Poverty, By America. Matthew Desmond. Crown (ISBN:9780593239933) 2024.
Summary: An argument that poverty in America is the result of choices made knowingly or not by affluent who benefit as a result.
Most discussions of poverty find the cause of poverty in one of two places. Either the poor are poor because of their own bad choices. Or the poor are poor because of systems and structures stacked against them. Matthew Desmond contends that the data offer a different picture. Poverty exists because the rest of us knowingly or not benefit from it. He shows that the poor who graduate from high school, get full-time jobs, and delay child-bearing until marriage are still poor. And he shows that our structures, at least governmentally, have vastly expanded resources for the poor. Without them, things would be far worse.
First of all, workers are vastly underpaid, particularly in light of corporate balance sheets. The “gig” economy makes this even worse. Government aid in the form of food stamps and the Earned Income Credit (when it is used) prevent their state from being worse. Thje rest of us subsidize low wages unknowingly.
We also force the poor to pay more for housing, mostly on the rental market, excluding them from home ownership, the monthly payments for which may be lower than rising rents. In addition, payday lending operations charge exorbitant interest for short-term loans. Desmond asks, “Who is feeding off this?”
We actually have a welfare system that most benefits those who least need it. Government subsidized retirement benefits, 529 college savings plans, child tax credits, and mortgage deductions and other subsidies benefit those well above the poverty line. But we just don’t think of that as “welfare.”
We use zoning practices to bar affordable housing creating de facto segregation while priding ourselves that it has been outlawed. We create cities that are patchworks of private splendor and public squalor.
Desmond argues that the resources are there to change this situation. If the wealthy paid even the current taxes they owe, substantial funds would be released to help the poor. Desmond points to the extra assistance given during COVID and how it kept people out of poverty as well as released funds into a struggling economy.

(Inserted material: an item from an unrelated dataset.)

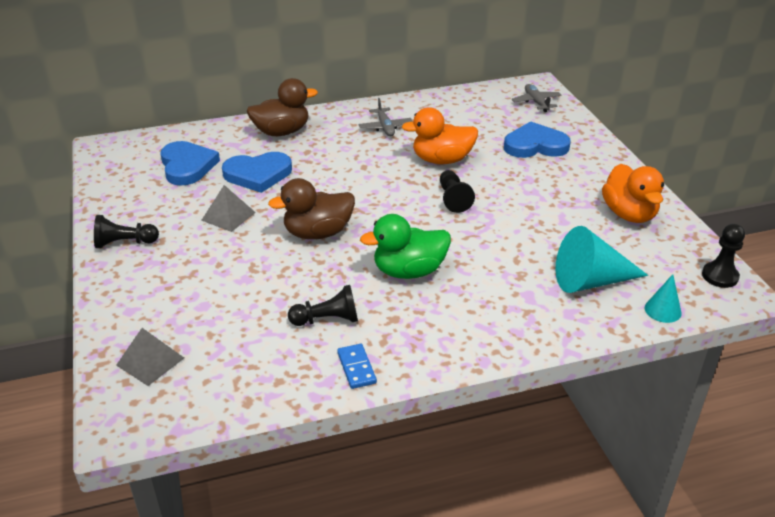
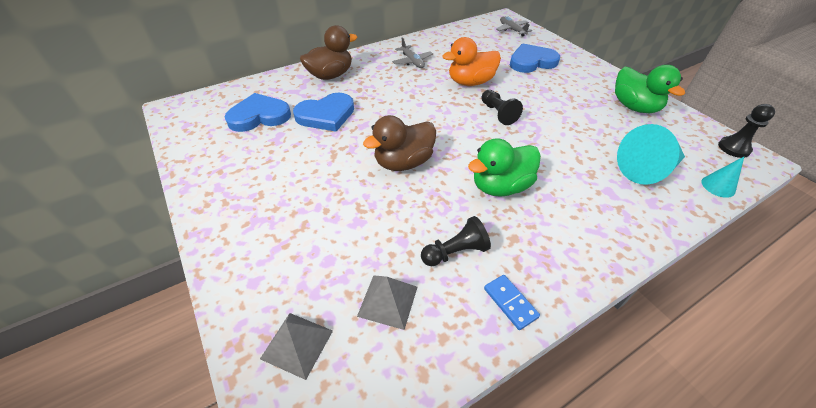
camera: 15 degrees left, 10 degrees up
(124, 243) = (223, 203): black pawn -> none
(187, 166) = (259, 116): blue heart -> blue heart turned 75 degrees counterclockwise
(228, 216) = (315, 158): grey pyramid -> grey pyramid (388, 301)
(629, 214) = (634, 107): orange duck -> green duck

Desmond argues that all of us can make different choices, about the wages we pay, the zoning of our neighborhoods. He also argues for restoring power to workers through unions that make collective bargaining rather than a “gig” existence possible. Of course, companies could voluntarily empower their workers through such things as employee ownership options.
What Desmond is asking is what kind of country do we want? He argues that we all pay a cost for poverty. By changing things like zoning, empowering, and properly compensating workers, we create a better country for all of us.
What struck me reading this just after the 2024 elections was that it seems we want a very different country than what Desmond advocates and that even many of the working poor believe their lives will be better in this kind of country. I cannot believe Desmond is oblivious to our political discourse. Yet I think, as compelling as is the case he makes, he talks past the majority of the country, including many of the populations for whom he advocates as well as many who he needs to persuade among the more affluent.